Even when families find a place, their struggles often continue. Some are resettled into homes they can’t afford after their rental support expires—requiring them to leave or face potential eviction, says Zuhal Bahaduri, co-founder of 5ive Pillars. “The resources they are receiving (from the government) don’t really correlate with California’s cost of living.” For example, median rent for a one-bedroom apartment in San Diego is $2,390—up 32.8% in 2022 from what it was in 2021, according to rental platform Zumper.
Nationally, rent has been rising at the fastest rate in decades; prices for a one-bedroom apartment have risen an average of 12% between March 2021 and March 2022. The effects have been felt across the country but particularly hard in big cities such as New York, Miami, San Diego and Boston.
Zarmina lives with three children in a two-bedroom house in the Northern California city of Martinez. Her resettlement agency is currently covering her $1,800 rent, she says. “I’m really stressed out because I don’t know when the rental assistance will stop,” Zarmina tells TIME in an interview interpreted by a 5ive Pillars staff member Farkhanda Omar. (Zarmina asked that TIME withhold her last name for safety reasons because she still has family in Afghanistan.)
Zarmina speaks little English and says she doesn’t know how she would go about getting a job. She’s busy taking care of the children and doing household chores. Without a car, she walks her 12-year-old daughter an hour to and from school each way. Her husband and 4-year-old daughter are still in Afghanistan; they were separated at the Kabul airport after a hand grenade injured the child. While her daughter has physically recovered, Zarmina is still distraught from the separation. “My daughter cries a lot and asks ‘mommy where are you?,’” she says.
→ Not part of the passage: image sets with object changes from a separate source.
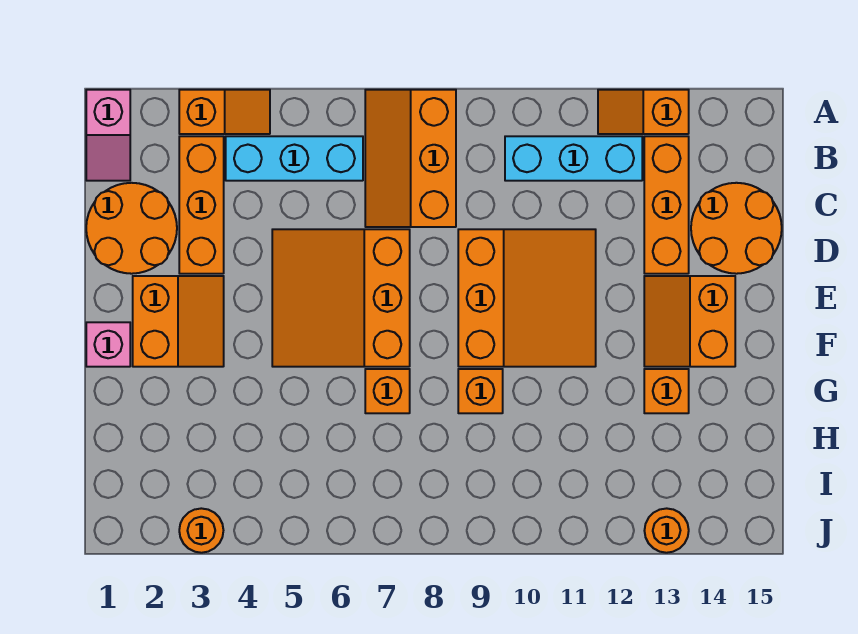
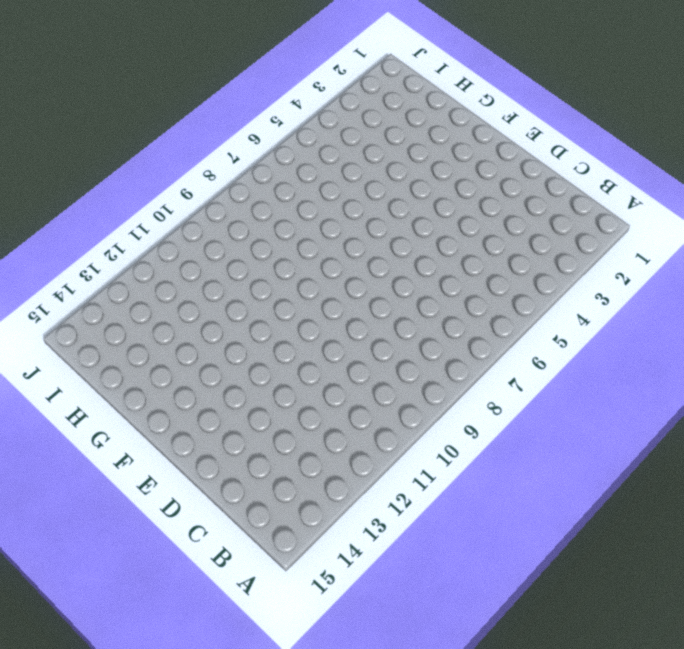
none -> pink slope A1:B1 level 1 top A
none -> orange slope A3:A4 level 1 top 3
none -> orange slope A7:C8 level 1 top 8

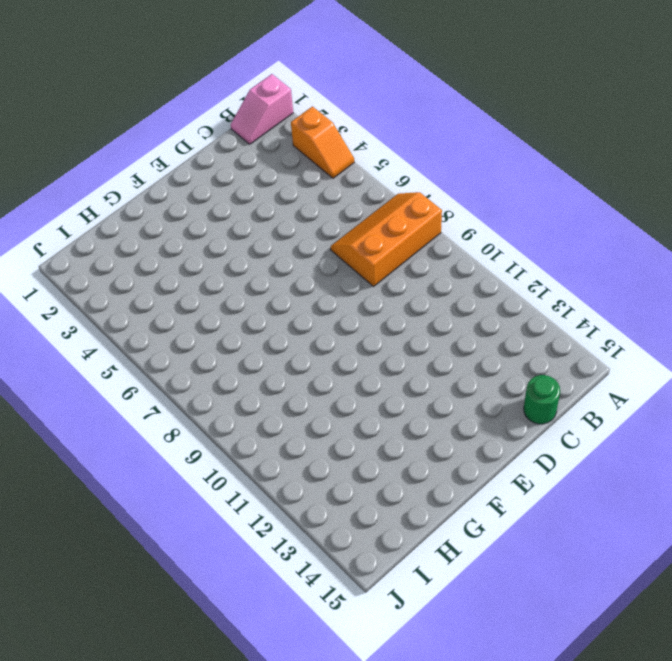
green round brick C15 level 1 -> orange round brick C14:D15 level 1
none -> orange slope A12:A13 level 1 top 13
none -> orange brick B3:D3 level 1
none -> cyan brick B4:B6 level 1

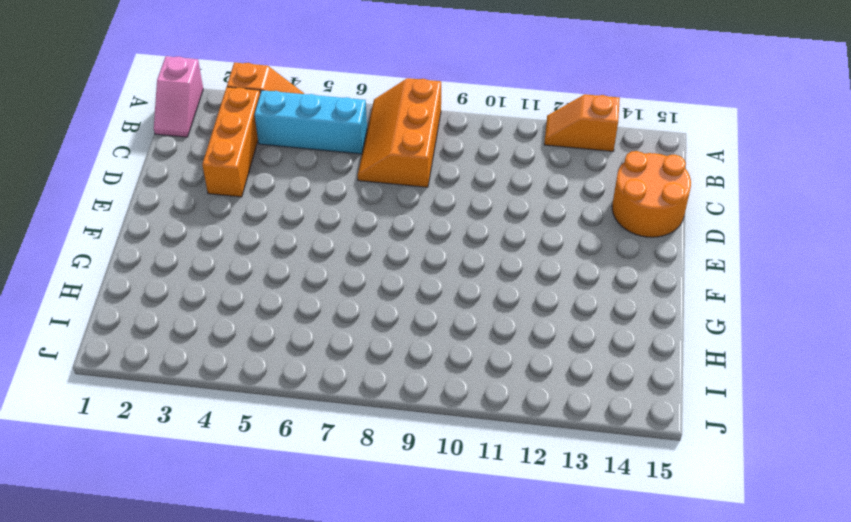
none -> cyan brick B10:B12 level 1
none -> orange brick B13:D13 level 1
none -> orange round brick C1:D2 level 1

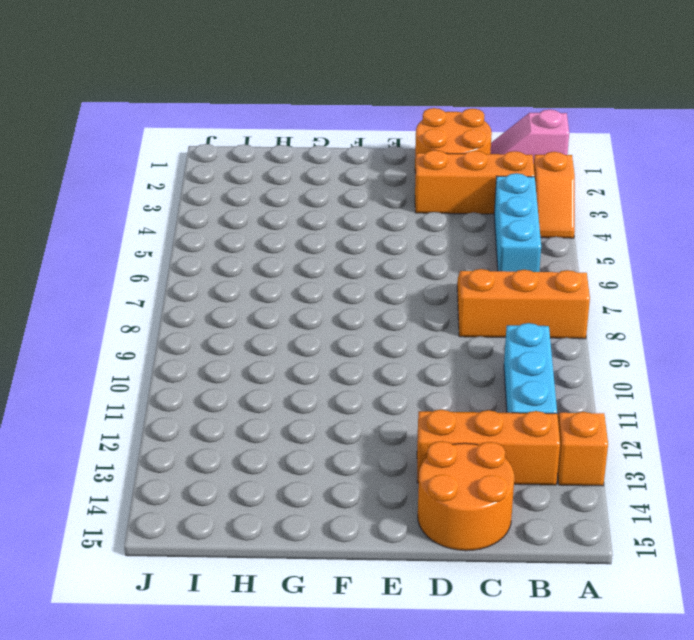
none -> orange slope D5:F7 level 1 top 7
none -> orange slope D9:F11 level 1 top 9
none -> orange slope E2:F3 level 1 top 2

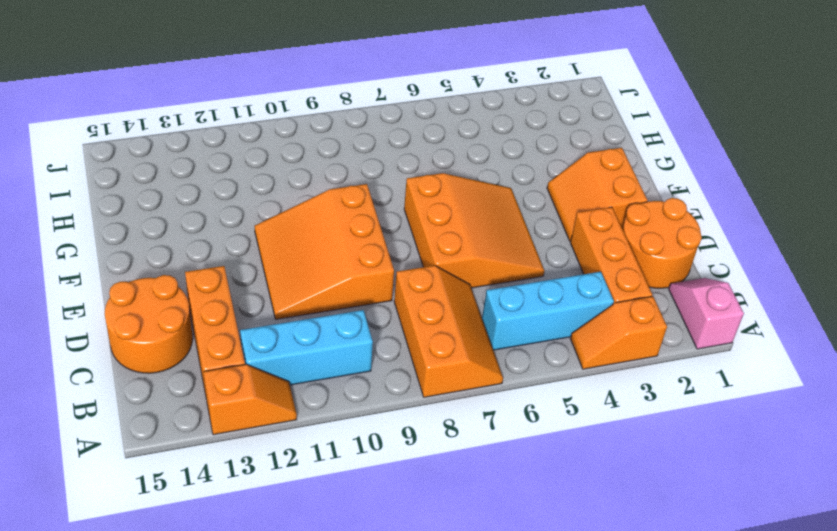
none -> orange slope E13:F14 level 1 top 14
none -> pink brick F1 level 1
none -> orange brick G7 level 1

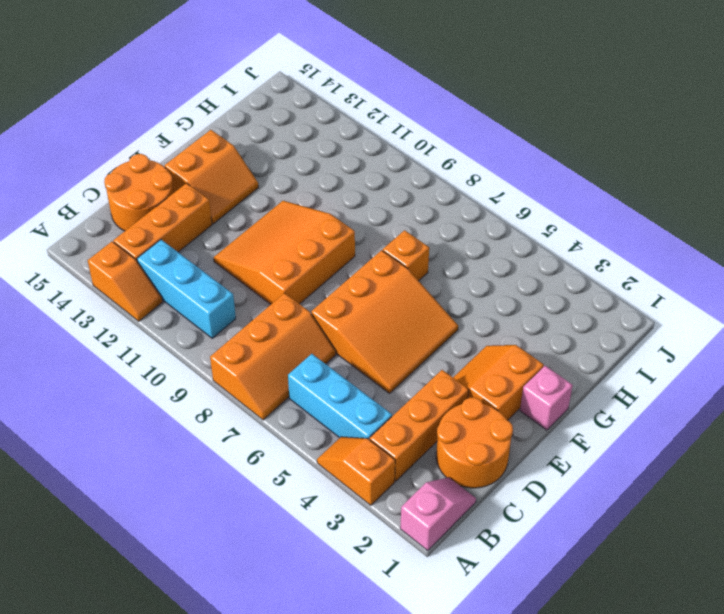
none -> orange brick G9 level 1
none -> orange brick G13 level 1
none -> orange round brick J3 level 1

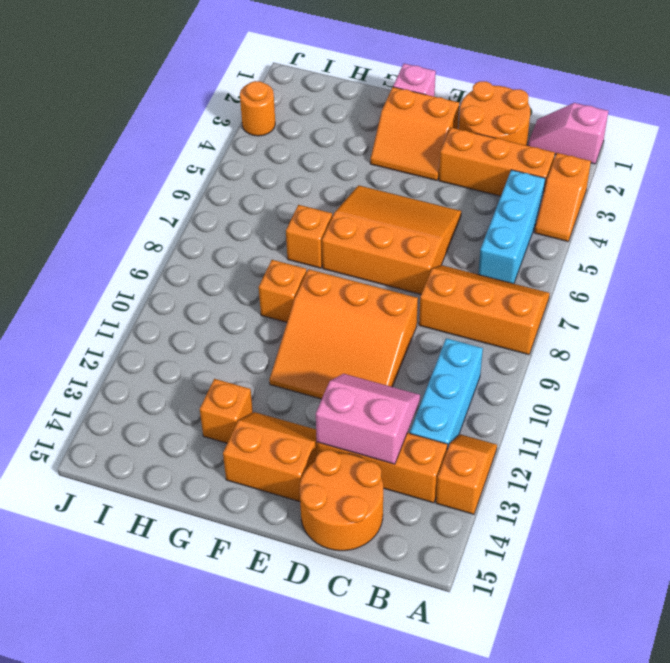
pink slope C12:D13 level 2 top 13 -> none
none -> orange round brick J13 level 1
Over 500 miles south in El Cajon, Calif., Sahar Yasir, 34, and her husband are facing similar challenges. The couple and their three young children arrived in San Diego County on May 1 after receiving a Special Immigrant Visa.
For now, they secured an apartment that costs $2,500 a month. But that’s only after a friend in the same complex intervened on their behalf, convincing the landlord to let them pay a $3,000 deposit because they didn’t have a social security number. That same friend loaned them money for the first month and deposit. Without jobs, they’re unsure how they will come up with the necessary money to pay next month’s rent and have not yet received any formal rental assistance. Yasir, who used to do development work with USAID, says the couple spent all their savings after the Taliban took over Afghanistan and they lost their jobs. “I’m thinking about people who cannot speak English, who don’t know someone here. What kinds of problems are they surviving?” Yasir says.
Finding a job quickly isn’t always realistic for evacuees. Back in Maryland, Khadija has applied to multiple postings in retail—all under a 30 minute walk from her home because she doesn’t have a car and public transport options are sparse. So far, nothing has worked out. She’s also sent at least $400 back home to her parents who don’t have jobs.
In addition to the logistical challenges of making ends meet, Khadija and her brother, Mujtaba, are dealing with trauma. As a former member of the Afghan military and part of Afghanistan’s ethnic minority Hazara community—which the Taliban and ISIS has brutalized for years—Khadija fears for the safety of her parents and two siblings, who remain in Afghanistan. As they flocked to the Kabul airport on August 18, along with thousands of Afghans, chaos ensued. A hand bomb detonated, injuring her brother Mujtaba’s leg and they were separated from their parents. They later got on the plane without them.
For now, Khadija is focused on building a life for Mujtaba in the U.S., but she also can’t stop thinking about her family back home and is desperate for a way to bring them to safety. “My situation right now is not good and I don’t know what I should do and how I can help my family,” she says.